Selectivity bias: When a sample is inadvertently connected to desired outcomes, the evaluation will be affected.  Similar to the design bias mentioned above.

Item bias: The construction of an individual item on an evaluation scale which adversely affects some subset of the target audience.  For example, a Southwest Native American child who has never seen a brook is presented with an item asking the child to identify a synonym for brook out of a list of words.  This raises the question about the objectivity of the scale as a whole.

Other types of bias that evaluators will experience include desired response bias and response shift bias

Desired response bias occurs when the participant provides an answer that s/he thinks the evaluator wants to hear.  The responses the evaluator solicits are slanted towards what the participant thinks the evaluator wants to know.  It is often found with general positive bias–that is, the tendency to report positive findings when the program doesn’t merit those findings.  General positive bias  is often seen with grade inflation–an average student is awarded a B when the student has actually earned a C grade.

Response shift bias occurs when the participant changes his/her frame of reference from the beginning of the program to the end of the program and then reports an experience that is less than the experience perceived at the beginning of the program.  This results in lower program effectiveness.

A good friend of mine asked me today if I knew of any attributes (which I interpreted to be criteria) of qualitative data (NOT qualitative research).  My friend likened the quest for attributes for qualitative data to the psychometric properties of a measurement instrument–validity and reliability–that could be applied to the data derived from those instruments.

Good question.  How does this relate to program evaluation, you may ask.  That question takes us to an understanding of paradigm.

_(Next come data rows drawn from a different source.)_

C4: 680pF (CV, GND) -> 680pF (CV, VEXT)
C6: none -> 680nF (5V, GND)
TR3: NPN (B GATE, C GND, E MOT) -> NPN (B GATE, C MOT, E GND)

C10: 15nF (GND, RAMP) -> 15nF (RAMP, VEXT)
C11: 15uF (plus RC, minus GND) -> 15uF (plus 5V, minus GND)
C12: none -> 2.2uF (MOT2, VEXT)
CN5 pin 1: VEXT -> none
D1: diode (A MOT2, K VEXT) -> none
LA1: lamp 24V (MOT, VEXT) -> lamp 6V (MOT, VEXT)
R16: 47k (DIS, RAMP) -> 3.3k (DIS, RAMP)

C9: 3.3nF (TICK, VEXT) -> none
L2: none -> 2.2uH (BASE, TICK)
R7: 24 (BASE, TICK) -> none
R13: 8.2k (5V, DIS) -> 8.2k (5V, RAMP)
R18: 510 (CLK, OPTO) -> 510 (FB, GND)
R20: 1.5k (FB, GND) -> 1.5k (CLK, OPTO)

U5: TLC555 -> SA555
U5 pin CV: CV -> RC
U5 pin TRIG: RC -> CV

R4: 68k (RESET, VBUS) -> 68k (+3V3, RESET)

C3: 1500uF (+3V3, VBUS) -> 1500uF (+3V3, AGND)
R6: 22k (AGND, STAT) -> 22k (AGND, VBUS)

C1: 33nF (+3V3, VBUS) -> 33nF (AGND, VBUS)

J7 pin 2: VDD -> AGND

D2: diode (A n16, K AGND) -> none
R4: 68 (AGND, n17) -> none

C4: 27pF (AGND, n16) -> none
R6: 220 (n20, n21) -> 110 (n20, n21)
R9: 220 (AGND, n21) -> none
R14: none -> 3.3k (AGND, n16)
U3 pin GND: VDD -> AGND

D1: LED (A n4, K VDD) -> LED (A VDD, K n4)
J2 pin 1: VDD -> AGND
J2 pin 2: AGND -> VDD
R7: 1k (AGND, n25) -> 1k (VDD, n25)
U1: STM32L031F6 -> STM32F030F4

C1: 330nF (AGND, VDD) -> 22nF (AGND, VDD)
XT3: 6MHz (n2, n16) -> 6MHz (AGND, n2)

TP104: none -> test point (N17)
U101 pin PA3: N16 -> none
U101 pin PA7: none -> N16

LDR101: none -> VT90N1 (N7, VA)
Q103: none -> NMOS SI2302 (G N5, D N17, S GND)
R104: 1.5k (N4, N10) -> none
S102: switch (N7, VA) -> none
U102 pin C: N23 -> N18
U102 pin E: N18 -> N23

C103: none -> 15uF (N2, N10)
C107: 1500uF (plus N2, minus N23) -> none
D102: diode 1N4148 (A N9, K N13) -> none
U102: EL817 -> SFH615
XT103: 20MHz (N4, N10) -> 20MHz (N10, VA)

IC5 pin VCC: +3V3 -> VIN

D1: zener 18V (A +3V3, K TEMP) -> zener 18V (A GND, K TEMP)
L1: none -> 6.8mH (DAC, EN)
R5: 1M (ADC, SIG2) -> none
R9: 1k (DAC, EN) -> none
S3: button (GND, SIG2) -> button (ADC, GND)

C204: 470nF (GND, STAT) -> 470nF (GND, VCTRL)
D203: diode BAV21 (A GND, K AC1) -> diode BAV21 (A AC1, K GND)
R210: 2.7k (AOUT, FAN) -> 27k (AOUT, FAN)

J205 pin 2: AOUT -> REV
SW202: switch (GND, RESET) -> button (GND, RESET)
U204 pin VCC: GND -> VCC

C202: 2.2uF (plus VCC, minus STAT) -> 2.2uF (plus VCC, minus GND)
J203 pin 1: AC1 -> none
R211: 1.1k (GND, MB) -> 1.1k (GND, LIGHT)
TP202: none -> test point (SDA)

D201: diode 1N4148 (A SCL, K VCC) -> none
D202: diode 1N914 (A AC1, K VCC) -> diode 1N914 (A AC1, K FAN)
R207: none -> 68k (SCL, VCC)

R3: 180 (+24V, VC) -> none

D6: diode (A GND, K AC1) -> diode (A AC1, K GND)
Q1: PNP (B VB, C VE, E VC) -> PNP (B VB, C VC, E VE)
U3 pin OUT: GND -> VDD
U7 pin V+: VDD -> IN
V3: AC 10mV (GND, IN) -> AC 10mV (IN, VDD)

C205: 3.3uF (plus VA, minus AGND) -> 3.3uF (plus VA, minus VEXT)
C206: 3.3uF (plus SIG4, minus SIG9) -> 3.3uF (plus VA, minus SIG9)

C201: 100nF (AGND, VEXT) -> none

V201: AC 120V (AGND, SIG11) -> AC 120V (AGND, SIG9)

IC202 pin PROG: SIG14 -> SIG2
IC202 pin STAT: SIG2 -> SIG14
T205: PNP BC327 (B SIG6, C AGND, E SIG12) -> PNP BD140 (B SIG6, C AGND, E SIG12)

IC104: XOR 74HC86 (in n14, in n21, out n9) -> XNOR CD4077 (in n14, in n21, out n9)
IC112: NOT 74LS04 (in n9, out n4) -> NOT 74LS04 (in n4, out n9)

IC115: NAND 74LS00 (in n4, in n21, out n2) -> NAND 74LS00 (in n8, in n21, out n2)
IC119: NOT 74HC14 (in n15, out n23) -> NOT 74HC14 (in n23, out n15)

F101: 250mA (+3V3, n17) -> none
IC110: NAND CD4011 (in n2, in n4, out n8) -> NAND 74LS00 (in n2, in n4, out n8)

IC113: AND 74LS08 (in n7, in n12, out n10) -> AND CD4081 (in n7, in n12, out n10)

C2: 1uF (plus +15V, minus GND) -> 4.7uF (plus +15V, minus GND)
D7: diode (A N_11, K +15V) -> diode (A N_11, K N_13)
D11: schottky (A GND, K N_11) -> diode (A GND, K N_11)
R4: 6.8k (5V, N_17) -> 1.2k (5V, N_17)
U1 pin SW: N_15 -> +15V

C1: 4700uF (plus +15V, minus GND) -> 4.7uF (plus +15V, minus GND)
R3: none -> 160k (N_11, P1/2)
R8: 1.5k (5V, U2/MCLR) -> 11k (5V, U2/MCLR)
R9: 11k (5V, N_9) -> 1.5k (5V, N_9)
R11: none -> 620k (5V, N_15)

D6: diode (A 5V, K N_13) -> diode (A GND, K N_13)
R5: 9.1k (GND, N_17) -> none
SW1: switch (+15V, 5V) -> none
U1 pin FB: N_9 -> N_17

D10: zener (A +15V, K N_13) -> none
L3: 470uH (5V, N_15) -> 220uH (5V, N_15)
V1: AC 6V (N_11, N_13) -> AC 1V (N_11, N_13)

Paradigm (according to Scriven in Evaluation Thesaurus) is a general concept or model for a discipline that may be influential in shaping the development of that discipline.  They do not (again according to Scriven) define truth; rather they define prima facie truth (i.e., truth on first appearance) which is not the same as truth.  Scriven goes on to say, “…eventually, paradigms are rejected as too far from reality and they are always governed by that possibility[i.e.,that they will be rejected] (page 253).”

So why is it important to understand paradigms.  They frame the inquiry. And evaluators are asking a question, that is, they are inquiring.

How inquiry is framed is based on the components of paradigm:

  • ontology–what is the nature of reality?
  • epistemology–what is the relationship between the known and the knower?
  • methodology–what is done to gain knowledge of reality, i.e., the world?

These beliefs shape how the evaluator sees the world and then guides the evaluator in the use of data, whether those data are derived from records, observations, interviews (i.e., qualitative data) or those data are derived from measurement,  scales,  instruments (i.e., quantitative data).  Each paradigm guides the questions asked and the interpretations brought to the answers to those questions.  This is the importance to evaluation.

Denzin and Lincoln (2005) in their 3rd edition volume of the Handbook of Qualitative Research

list what they call interpretive paradigms. They are described in Chapters 8 – 14 in that volume.  The paradigms are:

  1. Positivist/post positivist
  2. Constructivist
  3. Feminist
  4. Ethnic
  5. Marxist
  6. Cultural studies
  7. Queer theory

They indicate that each of these paradigms have criteria, a form of theory, and have a specific type of narration or report.  If paradigms have criteria, then it makes sense to me that the data derived in the inquiry formed by those paradigms would have criteria.  Certainly, the psychometric properties of validity and reliability (stemming from the positivist paradigm) relate to data, usually quantitative.  It would make sense to me that the parallel, though different, concepts in constructivist paradigm, trustworthiness and credibility,  would apply to data derived from that paradigm–often qualitative.

If that is the case–then evaluators need to be at least knowledgeable about paradigms.

In 1963, Campbell and Stanley (in their classic book, Experimental and Quasi-Experimental Designs for Research), discussed the retrospective pretest.  This is the method where by the participant’s attitude, knowledge, skills, behaviors, etc. existing prior to and after the program are assessed together AFTER the program. A novel approach to capturing what the participant knew, felt, did before they experienced the program.

Does it work?  Yes…and no (according to the folks in the know).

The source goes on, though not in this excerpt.